While the U.S., Europe are still the world’s leading cheese producers, other countries are making inroads – and it’s still not enough to meet demand.
The shift in the global cheese market over the last five years has been remarkable, says Angelique Hollister with the U.S. Dairy Export Council (USDEC).
Consider the following, she notes:
- Global cheese production is strong and the pace of export growth stronger. Global cheese production rose from 17.2 million metric tons in 2005 to an estimated 20.4 million metric tons last year—a gain of 18%. Exports increased from 1.5 million metric tons to 1.9 million metric tons—a gain of 24%.
- While the U.S. and European Union (EU) remain the world’s leading cheese producers, others are making inroads. The combined U.S. and EU share of global cheese production fell from 62% to 57% from 2005-2010. Around 70% of “new” cheese production over the same period took place outside the United States, Oceania and the EU.
- Even more striking: All that new cheese production from emerging markets is being consumed in those markets—and that still is not enough to meet demand. Consumption in Russia, Brazil and Argentina is rising on average 5-7% annually. Consumption in Mexico and South Korea is gaining around 3% annually. Other nations boast even higher growth rates because they are starting from lower bases.
- U.S. and EU cheese consumption rose as well—up 582,000 metric tons from 2005-2010—but that represents only 18% of incremental production over that time.
Writing in the June 10 issue of USDEC’s Cheese Market News, Hollister adds that the global cheese import market is similarly diversifying.
“In 2005, the top five cheese importers—Russia, Japan, the U.S., Saudi Arabia and the EU—were responsible for 59% of global cheese buying,” says Hollister, USDEC’s director of cheese and manufactured products. “Last year, those same five countries purchased only 43% of globally traded cheese.”
Due primarily to the major drop in U.S. imports (down 34%—a combined sign of rising U.S. varietal cheese prowess and unfavorable exchange rates from traditional exporters to the U.S.), the top five cheese importers buy less now than they did five years ago—despite the fact that global cheese exports have grown by 360,000 metric tons over the same period.”
The No. 6 through No. 25 importing nations in 2010 collectively purchased an additional 248,000 metric tons of cheese last year than they did in 2005.
“The globalization of the dairy industry has led to direct benefits for U.S. cheesemakers,” Hollister says. “The U.S. has become a key player in supplying the world’s cheese needs over the last five years.
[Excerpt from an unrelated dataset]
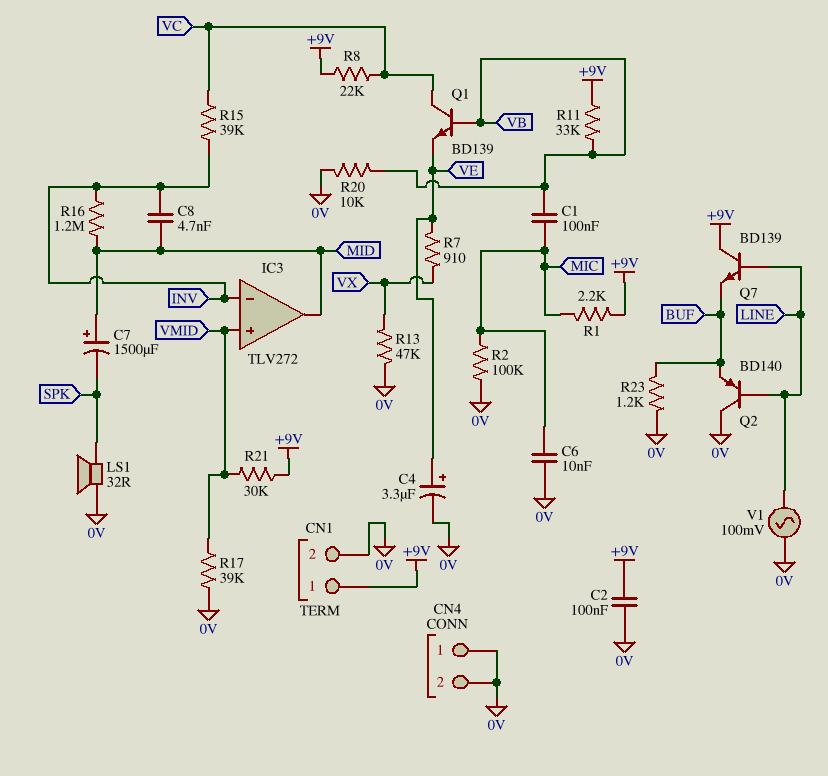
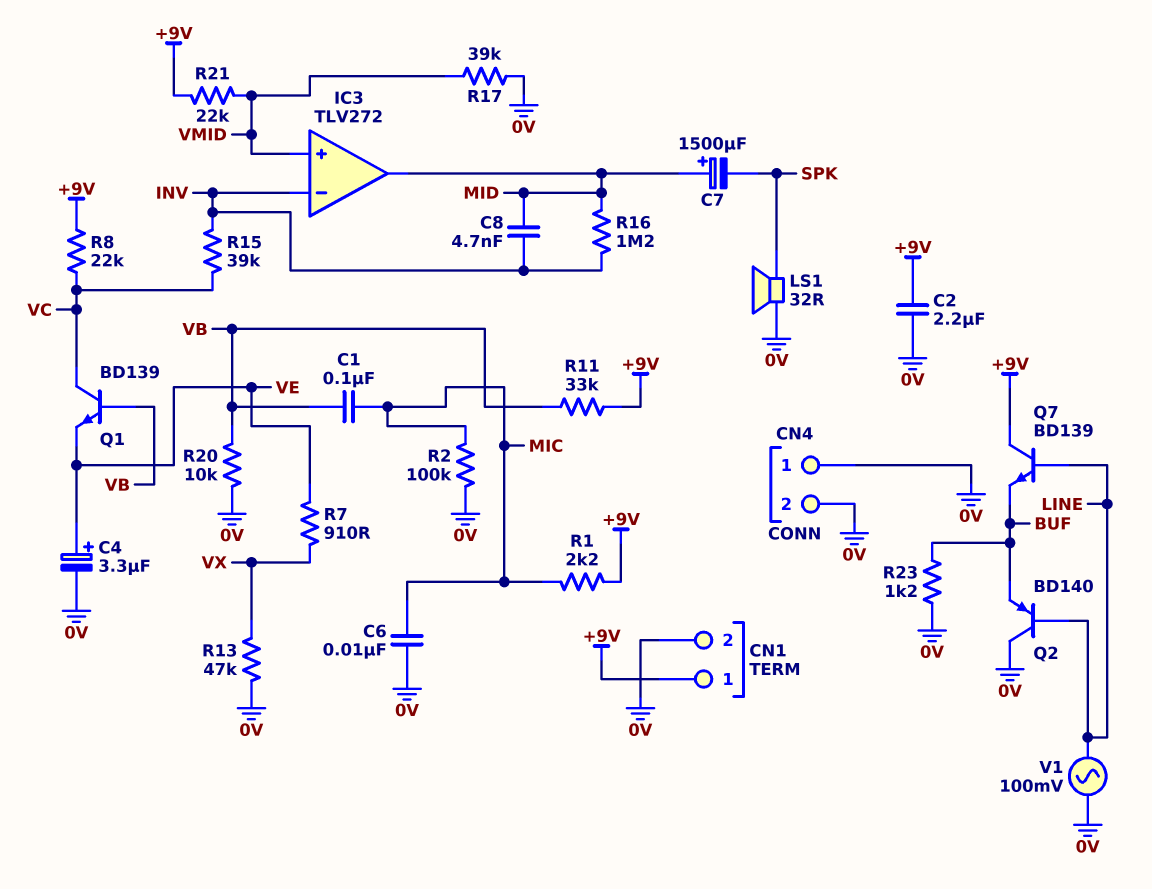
C2: 100nF (+9V, 0V) -> 2.2uF (+9V, 0V)
R21: 30k (+9V, VMID) -> 22k (+9V, VMID)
In 2005, we held a little less than a 4% share of global cheese trade. Last year, not only did U.S. suppliers capture 9.5%, U.S. exports hit 173,531 metric tons—a gain of nearly 200% from 2005.
To reach that level U.S. suppliers also diversified their cheese efforts, casting a broader geographic net and developing products (like lower moisture block cheese) that cater to overseas buyers’ needs.